第74話 これはデートだ! 6/6
最後にお目当ての台湾カステラを2人でシェアして食べて、俺たちは商業施設内をブラついてから帰路に着いた。
一応、千恵や佳希、光希や灯ちゃんの姿を探しては見たのだけど、見つける事はできなかった。

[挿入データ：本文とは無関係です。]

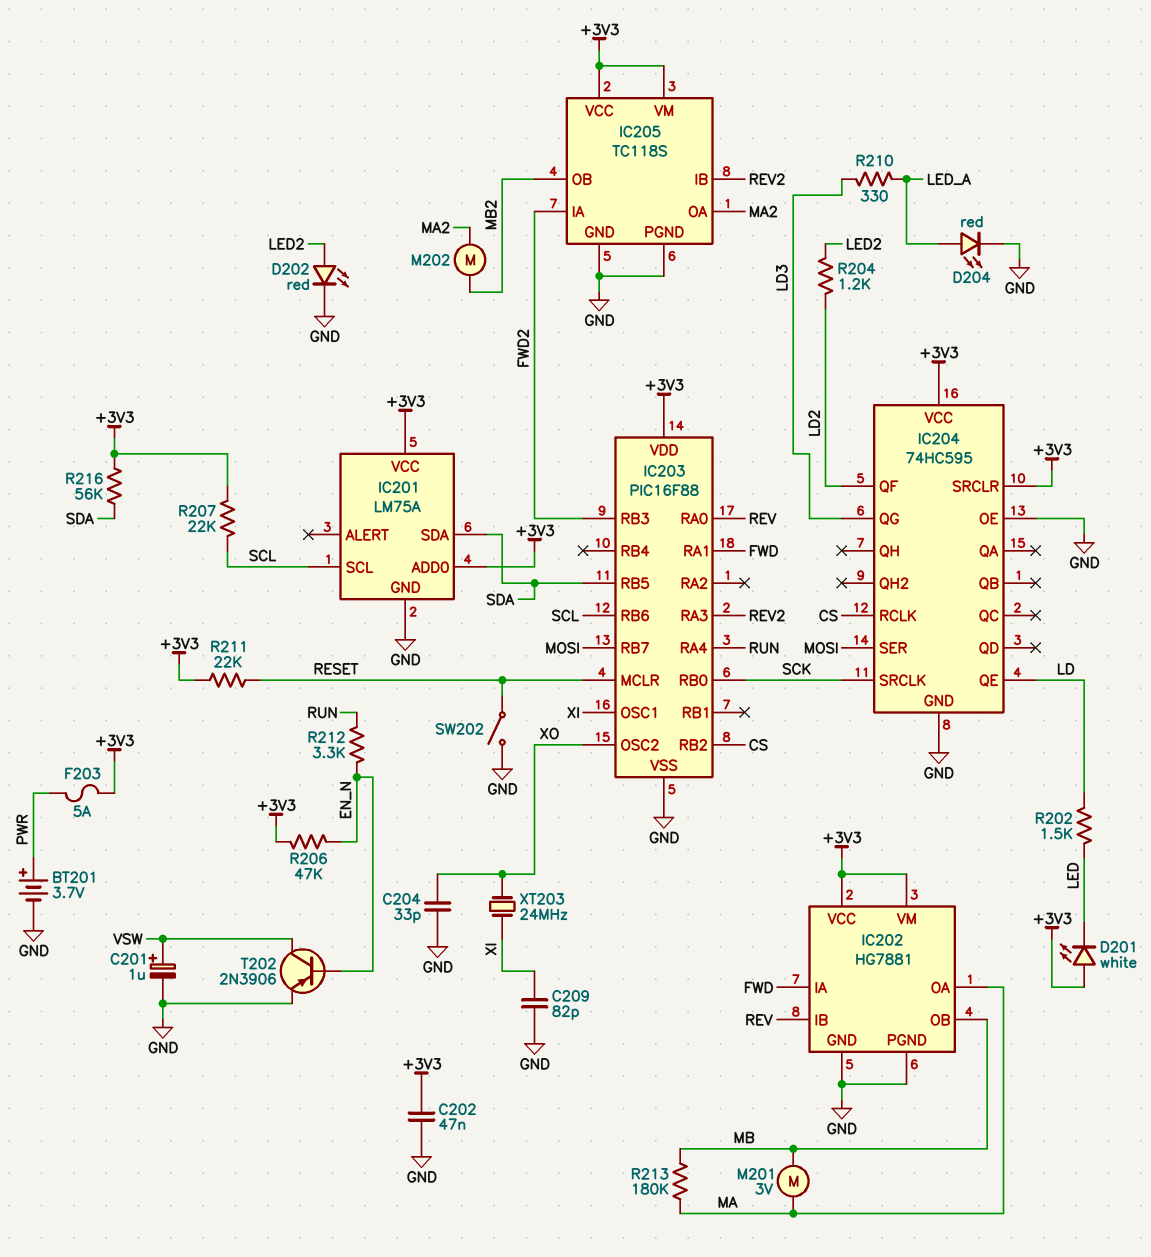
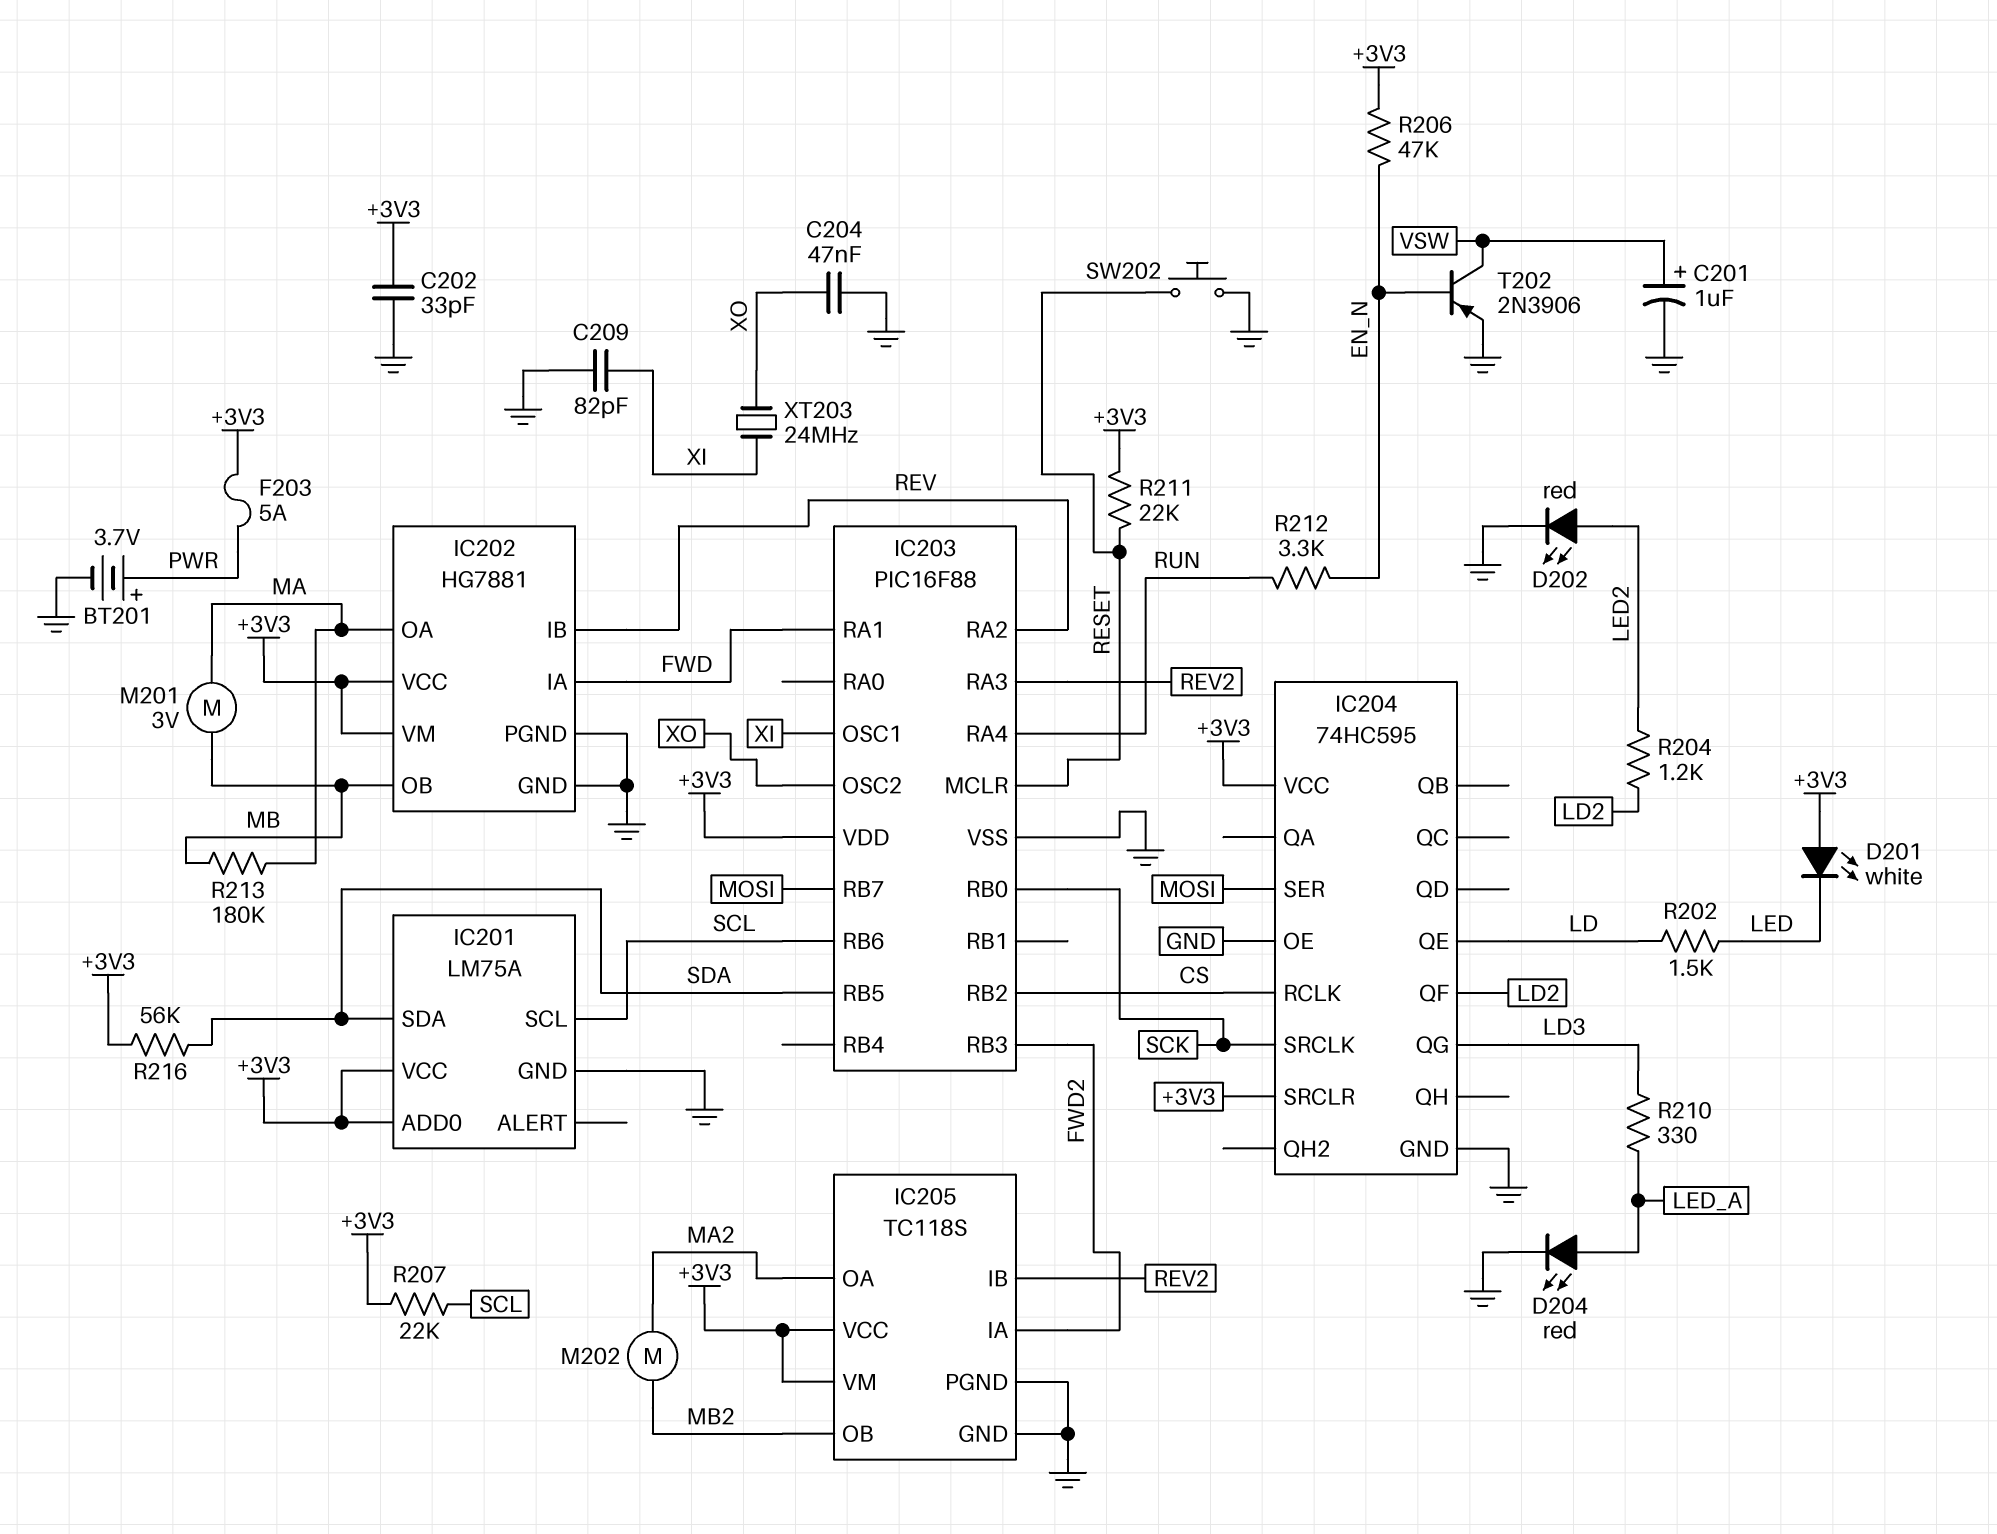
C202: 47nF (+3V3, GND) -> 33pF (+3V3, GND)
C204: 33pF (GND, XO) -> 47nF (GND, XO)
IC203 pin RA0: REV -> none
IC203 pin RA2: none -> REV
SW202: switch (GND, RESET) -> button (GND, RESET)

由比さんたちには、台湾グルメの会場を出る時にまたバッタリ出くわした。
俺の隣にいるのが、さっき見た人と違う事にびっくりしていたようだったけど、ツッコまれる前に俺はさっさと彼らから離れた。
……色々聞かれたら、面倒だからな。
「大尾君たち、来てたのかな」
帰りの電車の中で、明恵が言った。
そうだった。
明恵には、光希たちに会った事、言ってなかった。
「うん、来てた。灯ちゃんも来てたぞ」
「え?」
「光希と灯ちゃん、一緒だった」
「……そう」
「あの2人、なんだかんだ言って、仲良いよな」
「うん」
「あいつらも、デートかな?」
「うん」
「え?」
「え?」
冗談で言った事に、明恵があまりにナチュラルに同意したんで、俺は驚いたのだけど、明恵は驚く俺に驚いたみたいだ。
「って、あの2人、そうなのか⁉」
「ほんと、鈍感か」
「え、マジで⁉」
「……はぁ」
俺を見る明恵は、すっかり呆れ顔だ。
「ま、まぁそれはともかく、だ。千恵も佳希と回ってたんだろうな」
「うん」
「え?」
「楽しそうだった」
「そ、そうか」
なんだろう?
なんだか胸がモヤモヤする。
いかん、これじゃあバリバリのシスコンになってしまう!
千恵が楽しかったんなら、それでいいじゃないか。
いずれ千恵は佳希と付き合うことになるんだから。
俺に、彼女ができたら。
ふと、隣の明恵を見る。
明恵も俺の視線を感じたのか、目を合わせて小首を傾げる。
今日、明恵とデートはできた。
でも、それだけだ。
この先俺は、どうすればいいんだろうか。
「少し前」
「うん?」
「私のこと、避けてた?」
小首を傾げたまま、明恵はじっと俺を見ていた。
この目に俺は、弱い……嘘なんて、吐ける訳がなかった。
「……うん。そう、かも」
「なんで?」
「ん……幸成と二人になりたいんじゃないかって、思ったから」
俺をじっと見つめたまま、明恵は何度か瞬きを繰り返した。
顔全体で、なんで? と聞いている。
「まぁ、俺の勘違いだったんだけど、な」
「どんだけ勘違いなの」
「だな」
「ポンコツか」
「は?」
「いや、鈍感か」
「ちょっと?」
「ふふふ」
「おいっ!」
明恵の中でどうやら俺は、すっかり『ポンコツの鈍感』キャラになっているらしい。
昔はヒーローとまで思っていてくれていたみたいなのに、なんだろうか、この転落具合は。
「帰りに神社、寄る」
「え? なんで?」
「お礼参り」
「何の?」
意味深に笑っただけで、明恵は最後の質問には答えてくれなかった。
「じゃあ、俺も寄る」
「なんで?」
お返しとばかりに、俺も黙ったままニッと笑って明恵を見る。
今年の元日に俺は、初詣で『彼女が欲しい』とお願いした。
それはもしかしたら、叶いつつあるのかもしれない。
だけど、あの時と今じゃ、状況が変わった。
俺は、誰でもいいから彼女が欲しい、って訳じゃない。
彼女は明恵がいいんだ。
「お願いの変更とか追加とか、アリかな」
「え?」
「いや、なんでもない」
ほんと今更過ぎて、何をどうしていいか俺には分からない。
こんな時は、神頼みに限る。
俺は明恵と2人で帰りに近所の神社にお参りをした。
聞いても明恵は何のお礼をしたのか、全く教えてくれなかったけど。
俺はお願いの変更というか追加をした。
どうか、明恵と付き合えますように、と。